Sogar bei den Assekuranzunternehmen selbst wächst inzwischen die Erkenntnis, dass es so wie bisher nicht weitergehen kann.

"Wir müssen auf die berechtigte Kritik reagieren, damit das duale System mit gesetzlicher und privater Krankenversicherung Zukunft hat", sagt Clemens Muth, Chef der Deutschen Krankenversicherung (DKV). Mit 900 000 Vollversicherten ist sein Konzern einer der größten Krankenversicherer in Deutschland. "Viel zu lange wurden die Produkte zu oft nur über den Preis verkauft und nicht über die Qualität", sagt er. "Das hat dazu geführt, dass Billigtarife mit teils drastischen Leistungsausschlüssen auf dem Markt sind."

Muth fordert verbindliche Mindestkriterien für die Branche. "Wir brauchen einen Mindeststandard in den Bereichen, die für die Menschen oftmals erst im fortgeschrittenen Alter relevant werden." Vielen Kunden sei nicht ausreichend bewusst, welche Leistungen ihre Policen umfassen und welche nicht.

Schon 2011 hat sich die DKV von ihren Billigtarifen verabschiedet. "Es bringt nichts, um Geringverdiener zu werben, die später mit Prämienerhöhungen völlig überfordert sind." Auch die Verfasser der Studie plädieren dafür, einheitliche Tarifkriterien festzusetzen. Zudem verlan gen Drabinski und Gorr eine "grundlegende Neuordnung des Vertriebsmarktes und der Provisionen". Für Makler müsse es "einheitliche Ausbildungs- und Zulassungsvorschriften mit Mindestqualifikationen geben", heißt es in der Studie. Wer einen neuen Vertrag abschließt, dürfe künftig höchstens vier statt wie derzeit neun Monatsbeiträge Provision erhalten.

Die Privatversicherung abzuschaffen, wie es SPD und Grüne fordern, hielten sie dagegen für einen Fehler. Die PKV habe gegenüber der gesetzlichen Versicherung auch Vorteile, wie etwa Kapitalrücklagen fürs Alter.

Joachim Burkhardt aus Frankfurt würde sich freuen, wenn die Politik etwas für ihn täte. Er ist 68 Jahre alt und seit 1985 bei der Gothaer versichert. "Es gab mal eine Zeit, da habe ich als Selbständiger gut verdient", erzählt er. "Und dann habe ich mich aus Dummheit für eine Privatversicherung entschieden." Er habe damals einfach nicht bedacht, was das für Konsequenzen haben könnte.
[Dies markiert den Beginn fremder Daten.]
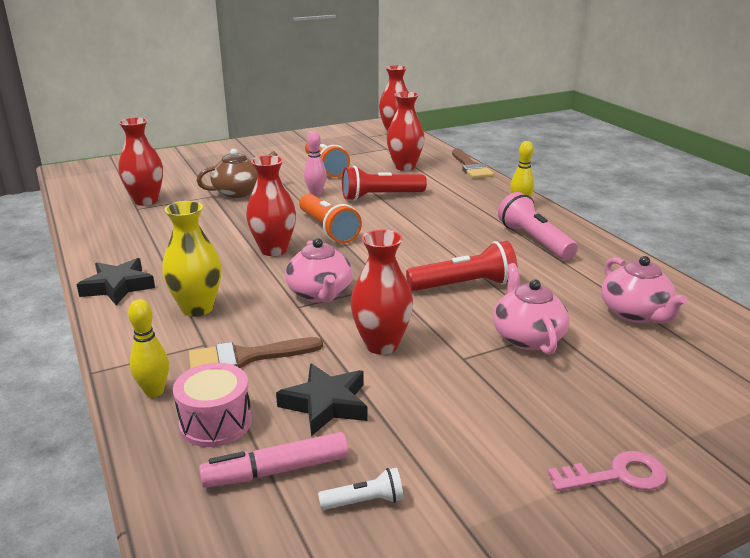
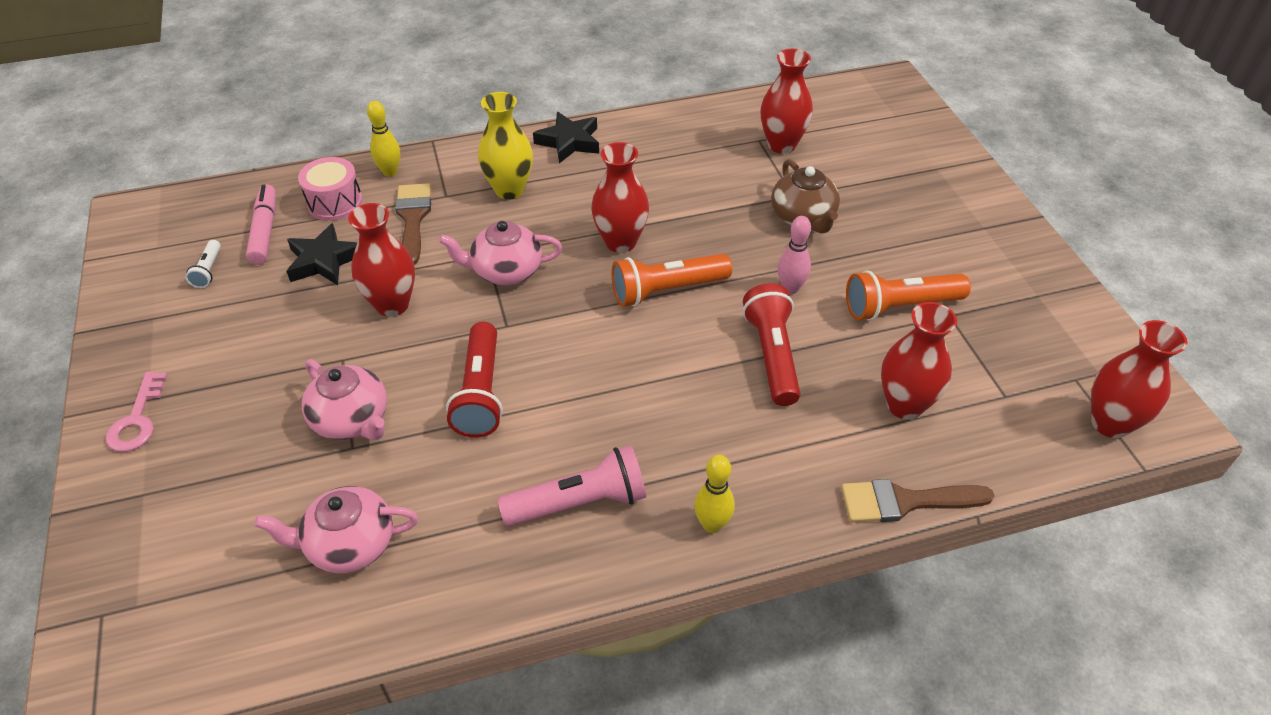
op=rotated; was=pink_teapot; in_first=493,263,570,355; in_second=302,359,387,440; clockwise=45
Jahrelang zahlte der angestellte Lehrer für seine Versicherung 268 Euro im Monat, sein Selbstbehalt betrug 1000 Euro pro Jahr. Kaum war er im Ruhestand, erhöhte sich Burkhardts Beitrag auf 394 Euro. "Die Perspektive, mit meiner Rente einen solchen Beitrag bezahlen zu müssen, fand ich ziemlich unerfreulich", sagt der Pädagoge, der mittlerweile wieder arbeitet. Er wechselte in einen Tarif zu 300 Euro. Doch dann brummte ihm die Gothaer einen sogenannten Risikozuschlag von 80 Euro im Monat auf.

Erst als er sich beschwerte, senkte die Versicherung seine Prämie wieder. Aus datenschutzrechtlichen Gründen wollte die Gothaer den Fall nicht kommentieren. "Die Unsicherheit darüber, wie es mit den Beiträgen weitergeht, ist ziemlich belastend", sagt Burkhardt. "Am Ende macht einen noch die eigene Krankenversicherung krank."

Martin Friederich hatte einen schweren Fahrradunfall und musste über 10 000 Euro für die Reha, Krücken und andere Folgekosten selbst bezahlen.